The New Left Bank: 19th/20th Arrondissement

The scruffy exteriors of the buildings along the Rue de Belleville haven’t changed, but something is definitely stirring in this bawdy working-class neighborhood tucked into the northeasternmost corner of Paris. Creative types who could afford to live elsewhere are pouring into the dense village perched on a series of hills straddling the 19th and 20th arrondissements, and while low rents are part of the draw, there’s something more going on—an act of resistance, perhaps, to the centrifugal forces of money and real estate that have gentrified so many other “gritty” and proudly populaire neighborhoods. Belleville is a great escape from the elegant, orderly Paris created by Baron Haussmann. Local girl Édith Giovanna Gassion, a.k.a. Édith Piaf, who launched her career as the tantalizing incarnation of the neighborhood’s rough-and-tumble side, would be proud. (A commemorative plaque at 72 Rue de Belleville informs passersby that she was born there in 1915, though she actually saw the light of day in a nearby hospital.)

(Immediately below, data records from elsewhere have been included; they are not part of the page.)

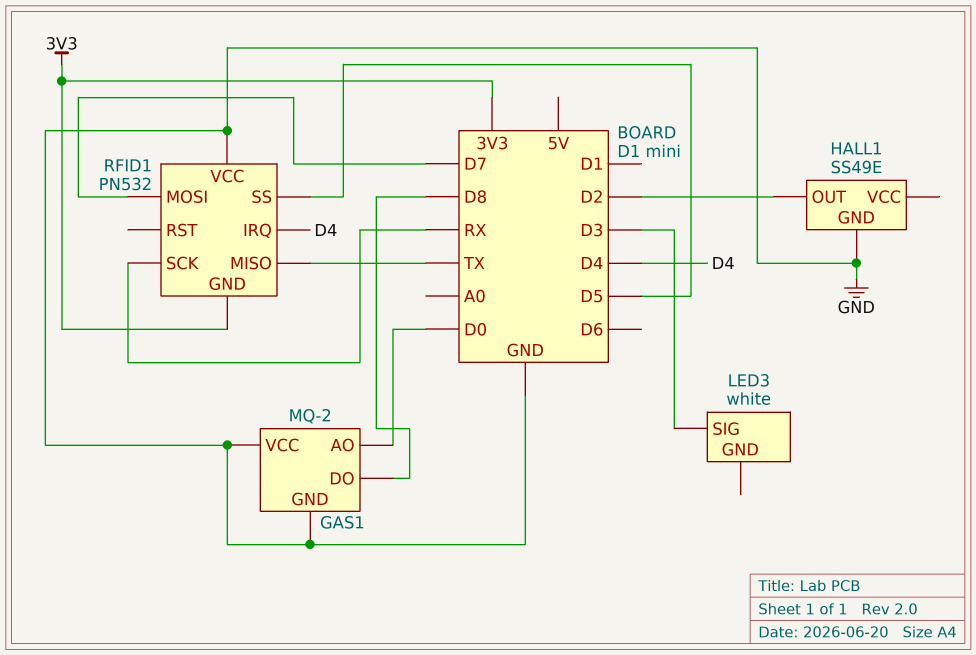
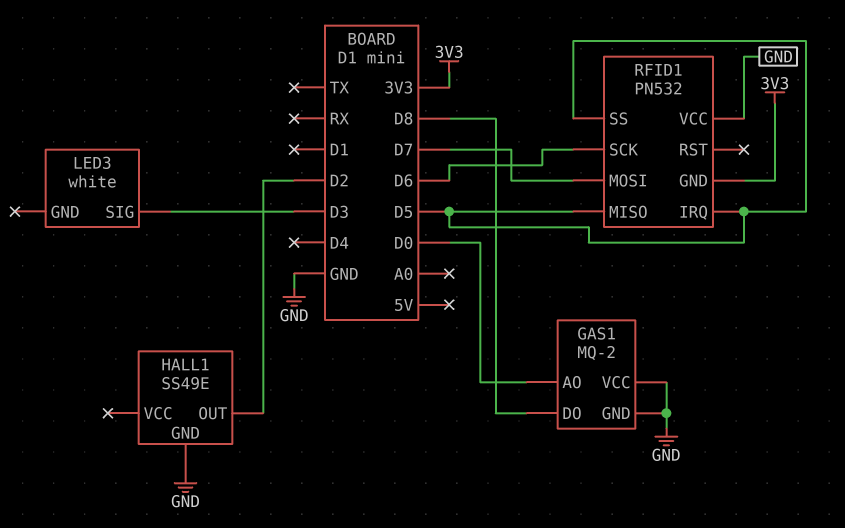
RFID1 pin IRQ: D4 -> D5
RFID1 pin MISO: TX -> D5
RFID1 pin SCK: RX -> D6

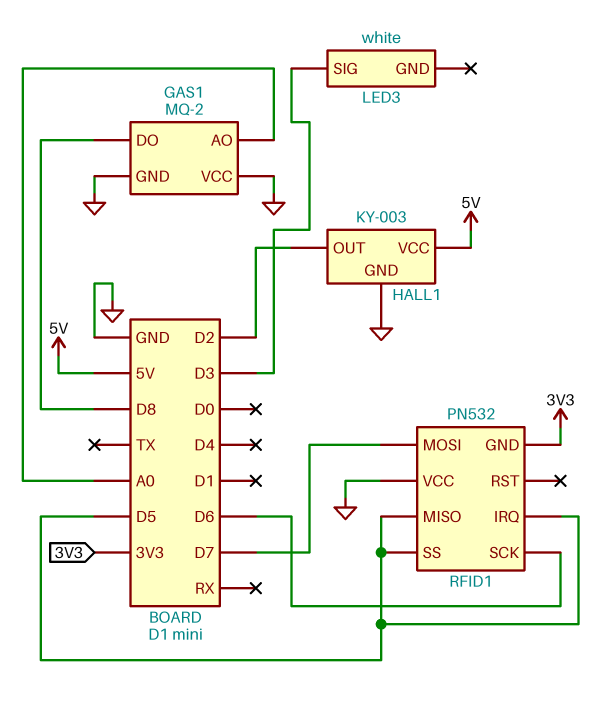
GAS1 pin AO: D0 -> A0
HALL1: SS49E -> KY-003
HALL1 pin VCC: none -> 5V

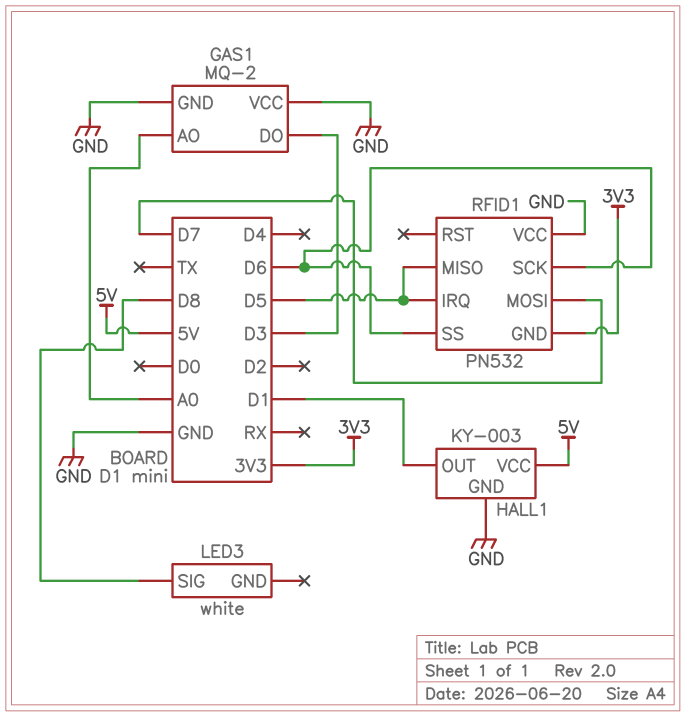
GAS1 pin DO: D8 -> D3
HALL1 pin OUT: D2 -> D1
LED3 pin SIG: D3 -> D8
RFID1 pin SS: D5 -> D6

Whether the gradual arrival of artists will doom the earthy, multiethnic character of Belleville remains to be seen, but for now the influx merely adds another layer of skepticism to a neighborhood that’s always been fiercely independent. Previously a rustic outpost, Belleville boomed during the 1860s, as new housing was built for the thousands of workers needed for the proliferating factories, stores, and rail lines; the liberal character of this freshly minted proletarian neighborhood made it a notorious center of opposition to the rule of Emperor Napoleon III. Belleville was, in fact, the last quartier to surrender during the Paris Commune of 1871, and by 1900 it had become a teeming and rather louche area known for its music halls, cabarets, and pulsing street life. Belleville was a magnet for immigrants—by the 1930s, it already had large communities of Armenians, Greeks, and Polish Jews—but it was the tumultuous unraveling of France’s colonial empire in North Africa, in the early 1960s, that changed the area completely. “North African Jews moved to France because they feared reprisals in the newly independent Arab countries,” explained my Franco-Greek friend Athanos, who was born in Tunis but grew up in Belleville. “But in Belleville, they were joined by Tunisians, Moroccans, Algerians, and repatriating French nationals. When we all ended up together in this run-down-but-friendly part of Paris, it was a great comfort, since we were all strangers in a strange land.” Recently, though, one of his favorite Tunisian-Jewish restaurants along the Boulevard de Belleville has closed, as Asian immigrants flock to the neighborhood.

I’ve never found a place that warms and intrigues with more human variety than does Belleville. I also prize its wonderful and generally inexpensive restaurants, but what I ultimately treasure is that this is a place where people still tell each other stories. And depending on what kind of stories I want to hear, I choose between two favorite cafés, La Vielleuse and Aux Folies.